63      La Commission, le Parlement et le Conseil contestent les arguments de la requérante.

64      L’argument de la requérante selon lequel l’article 8, paragraphe 2, quatrième alinéa, de l’annexe VII du statut disposerait que le calcul du montant forfaitaire supplémentaire s’effectuerait en prenant en compte la distance entre le lieu d’affectation et le lieu d’origine, et ce sans exception, est inopérant, dès lors que le paragraphe 4 du même article indique clairement que les trois premiers paragraphes, dont celui dont la conformité est contestée par la requérante, « sont applicables au fonctionnaire dont le lieu d’affectation est situé sur le territoire d’un État membre ». Cela étant, le paiement forfaitaire est effectué sur la base d’une indemnité calculée par kilomètre de distance entre le lieu d’affectation et le lieu d’origine, qui, pour ceux ayant leur lieu d’origine en dehors de l’Union, est établie en prenant en compte la distance entre le lieu d’affectation et la capitale de l’État membre dont ils ont la nationalité. Le paiement forfaitaire consiste en une indemnité kilométrique et un montant forfaitaire supplémentaire, les deux étant actualisés chaque année dans la même proportion que la rémunération. Il est donc évident que, au sein d’un même paragraphe, en l’occurrence le paragraphe 2 de l’article 8 de l’annexe VII du statut, la prise en compte de la capitale de l’État membre dont le fonctionnaire possède la nationalité pour le calcul de l’indemnité forfaitaire doit se faire tant pour le calcul de l’indemnité kilométrique que pour celui du montant forfaitaire supplémentaire, lorsque le lieu d’origine se trouve en dehors des États membres de l’Union, des pays et territoires énumérés à l’annexe II du traité FUE ou en dehors du territoire des États membres de l’AELE.

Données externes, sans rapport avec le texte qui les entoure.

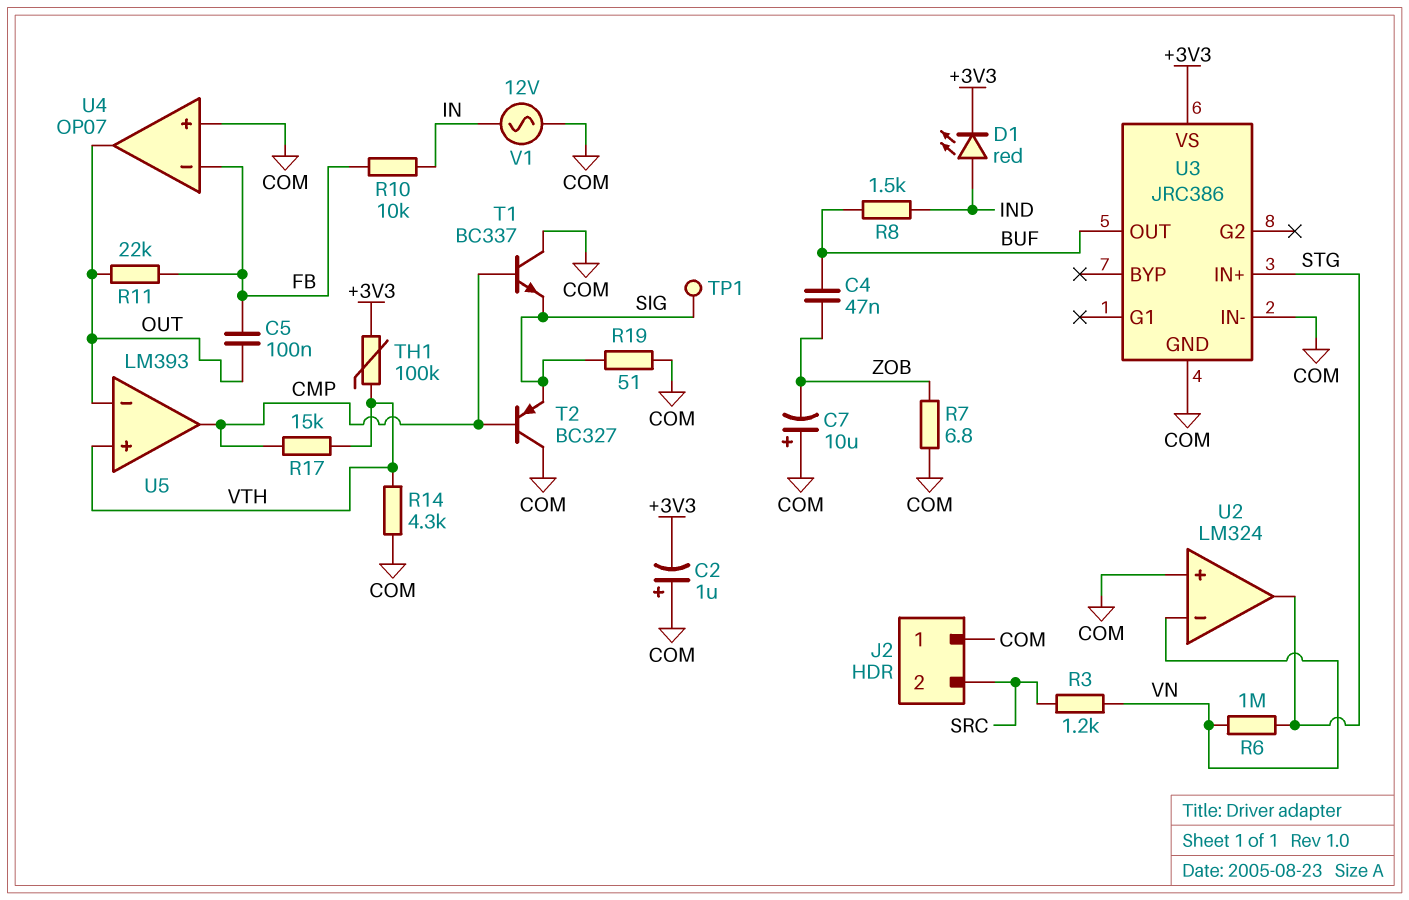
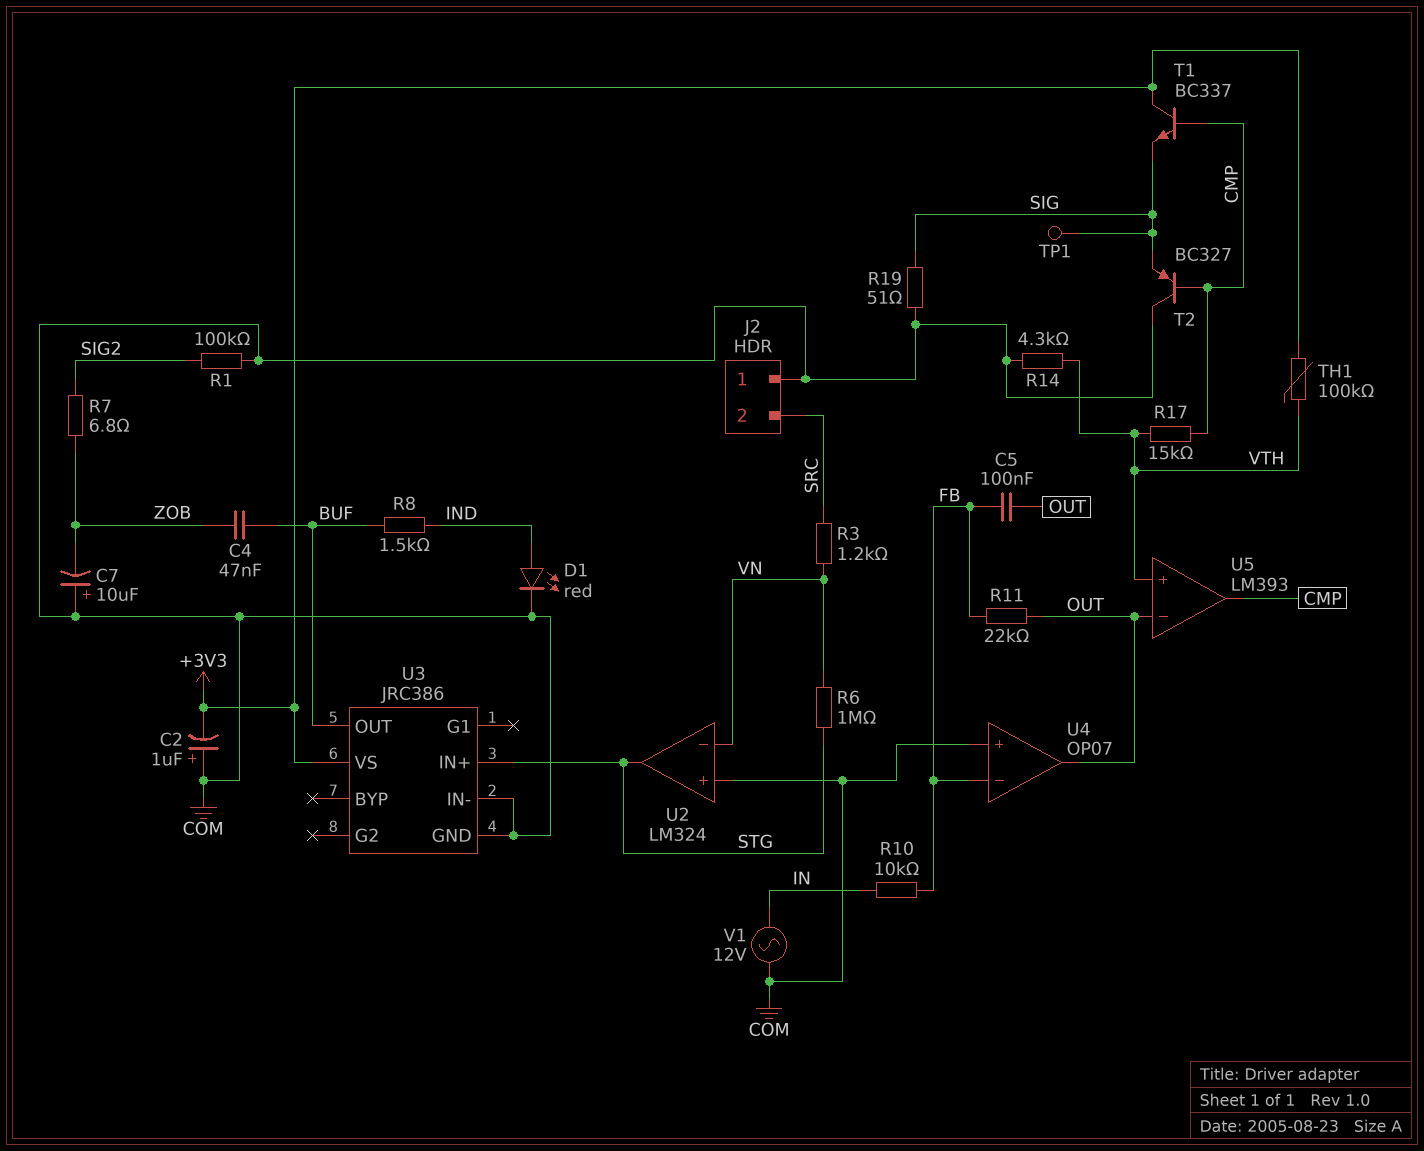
D1: LED red (A IND, K +3V3) -> LED red (A IND, K COM)
R1: none -> 100k (COM, SIG2)
R7: 6.8 (COM, ZOB) -> 6.8 (SIG2, ZOB)
T1: NPN BC337 (B CMP, C COM, E SIG) -> NPN BC337 (B CMP, C +3V3, E SIG)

65      Il n’y a dès lors pas d’erreur dans l’application ou l’interprétation de l’article 8, paragraphe 2, de l’annexe VII du statut et le deuxième moyen doit donc être rejeté comme étant non fondé.

66      Il résulte de tout ce qui précède que le recours doit être rejeté dans son intégralité.

 Sur les dépens

67      Aux termes de l’article 134, paragraphe 1, du règlement de procédure, toute partie qui succombe est condamnée aux dépens, s’il est conclu en ce sens. La requérante ayant succombé, il y a lieu de décider qu’elle supportera, outre ses propres dépens, ceux exposés par la Commission, conformément aux conclusions de cette dernière.

68      Par ailleurs, en vertu de l’article 138, paragraphe 1, du règlement de procédure, les États membres et les institutions qui sont intervenus au litige supportent leurs propres dépens. Le Conseil et le Parlement supporteront donc chacun leurs propres dépens.

Par ces motifs,

LE TRIBUNAL (huitième chambre)

déclare et arrête :

1)      Le recours est rejeté.

2)      Mme Dora Schaffrin est condamnée à supporter ses propres dépens ainsi que ceux exposés par la Commission européenne.

3)      Le Parlement européen et le Conseil de l’Union européenne supporteront chacun leurs propres dépens.

Svenningsen

Barents

Pynnä

Ainsi prononcé en audience publique à Luxembourg, le 15 juin 2022.

Signatures


*      Langue de procédure : l’allemand.